O “batideiro”Antonio Machado Villar, de 57 anos , ( (foto) estudou Farmácia na Universidade Federal da Bahia e trabalhou por muito tempo manipulando fórmulas numa farmácia de sua propriedade. Este aprendizado tem lhe ajudado bastante porque conhece a fundo muitos macetes da mistura de frutas e ervas. Explicando porque suas batidas têm um sabor especial, ele diz que “conheço as frutas e ervas e sei que cada uma delas suporta um determinado teor de álcool.Algumas chegam a suportar 96 graus e outras 40 graus.Portanto , para a gente conseguir uma boa batida tem que observar estas coisas. Além disto, umas frutas e ervas têm mais sucos do que outras. Algumas são mais suculentas, a exemplo da tangerina, mangaba, umbu, cajá-umbu, cajá e manga. Sei também que é preciso cuidado no processo de maceração para que se consiga o chamado peso-planta que é aquele onde retiramos tudo da planta ou fruta, ficando apenas os resíduos imprestáveis que são separados e jogados fora. Consigo desta forma um aproveitamento fabuloso do suco da erva e da fruta”.

                                                            ESPERANÇA DOS “COROAS”

O inventor das batidas “Doce Ilusão”, Escada de Macaco”e “Levanta Lençol”, o conhecido barraqueiro do Mercado Modelo  Fênix assegura que as batidas por ele fabricadas têm poderes afrodisíacos e são consumidas por senhores de meia-idade. Os nomes já sugerem os propalados poderes afrodisíacos e para comprovar só tomando alguns goles ou doses especialmente preparados.
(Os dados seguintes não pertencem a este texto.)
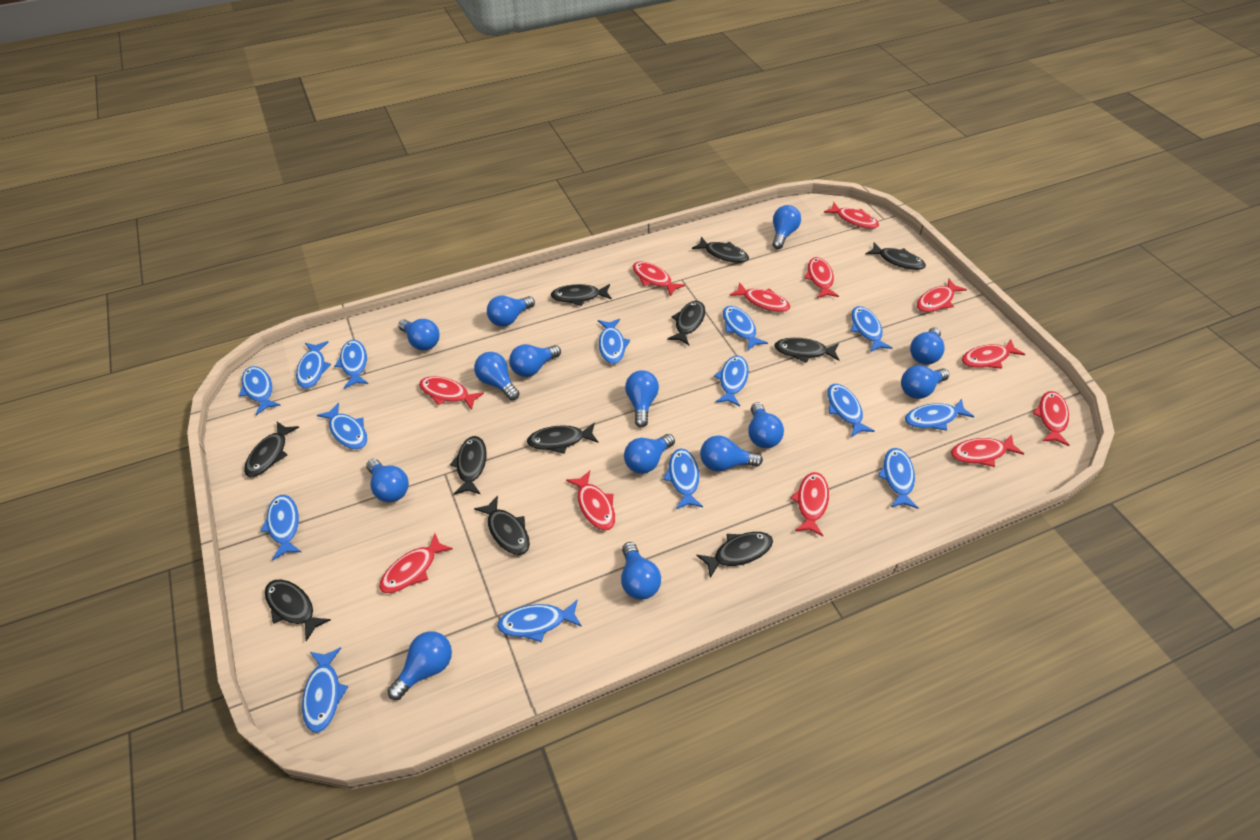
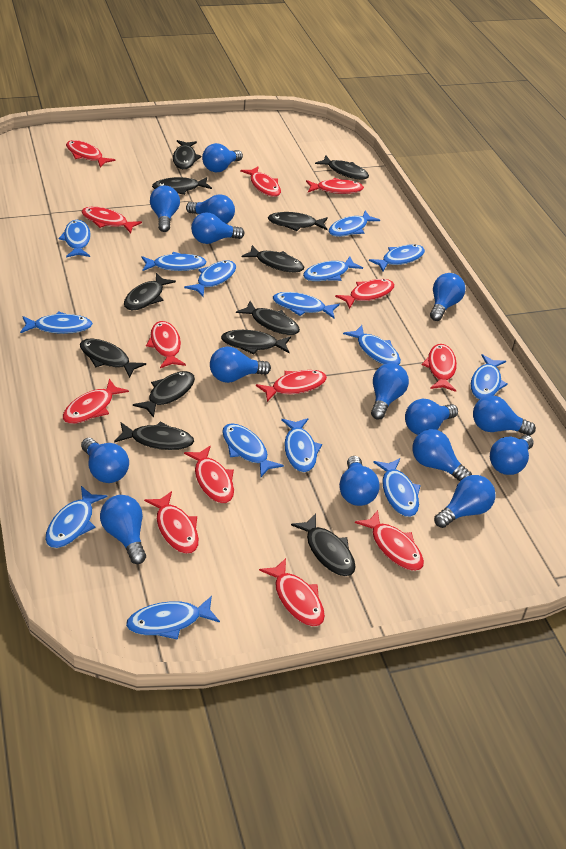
black fish: 11 -> 12
blue light bulb: 14 -> 15
red fish: 12 -> 13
Entre as plantas que entram na feitura das batidas está o gengibre. É utilizado no vatapá e é considerado um medicamente energético. Em contato com a pituitária provoca “etermoções”abundante secreção de saliva. Quando ingerido, aumenta as diversas secreções gástricas e facilita as funções digestivas, estimula os órgãos respiratórios e aparelho genital, além de aumentar a atividade cerebral. Daí a crendice de ser o gengibre um afrodisíaco não menos eficaz do que a catuaba, cujo nome significa “folha boa”. A catuaba verdadeira, que pode ser encontrada em qualquer lugar da Bahia, tem suas propriedades reconhecidas tanto tônicas, estimulantes e principalmente afrodisíacas, mas já foi também utilizada no combate à sífilis com bons resultados.
Porém, existem outras infusões feitas com ervas entre as quais a jurubeba, erva-doce, dandá e milome.Cada uma com suas propriedades e servindo para cura de várias doenças. Os “batideiros”dizem que tanto as batidas como as infusões estão sendo consumidas em grande escala e citam que muitos médicos acreditam no efeito delas sobre o organismo, embora o efeito seja às vezes um pouco lento. Explicam que cada planta tem uma composição complexa, onde predomina o princípio ativo, que é o fator que age em determinado órgão. Dizem ainda que outros fatores são equilibrados sem perigo de causarem efeitos colaterais, porque a própria natureza faz suas correções.

                                                                        CORDEL

Alguns versos da literatura de cordel falam da origem das batidas baianas que teriam começado na época do descobrimento do Brasil . Diz um desses livretos: Quando Cabral no Brasil chegou / Em Porto Seguro ele aportou / Colocou a bandeira portuguesa / Chamou o imediato e disse / Diretor para Salvador / Chegou a esta cidade / Sem um dia de viagem / Não havia vento / Por causa da estiagem / Como bom lusitano / Paladar sem engano / Tinha uma sede incontida / Chamou Pero Vaz aminha/ E disse para tomar batidas ? E não me leva devagar/ Trago uma mensagem de D. Manuel / Pra meu amigo Villar / Despachar urgente / Três garrafas de batida ? Catuaba, tangerina e maracujá “.
Realmente , o comércio de ervas e batidas na Bahia é centenário e teve início nas “bodegas”instladas nos mais variados pontos da velha Salvador. Hoje, além da orla marítima, onde está a maioria dos “batideiros”, você pode saborear uma boa batida, nos mercados Modelo, Sete Portas, São Miguel, São Joaquim e Santa Bárbara. Ali você encontra turistas, “batideiros”e a gente dos candomblés em busca de plantas e infusões para seus preceitos.Outros vão em busca de remédio para “fortalecer”ou abrir seus apetites sexuais.De qualquer sorte, a procura e o aumento do número de “batideiros”demonstra o interesse ( pelo menos) de muita gente que procura remédio para seus problemas espirituais e físicos. Assim, as batidas e as infusões embriagantes e afrodisíacas vão ganhando terreno e tornando-se em mais um mistério da velha Bahia.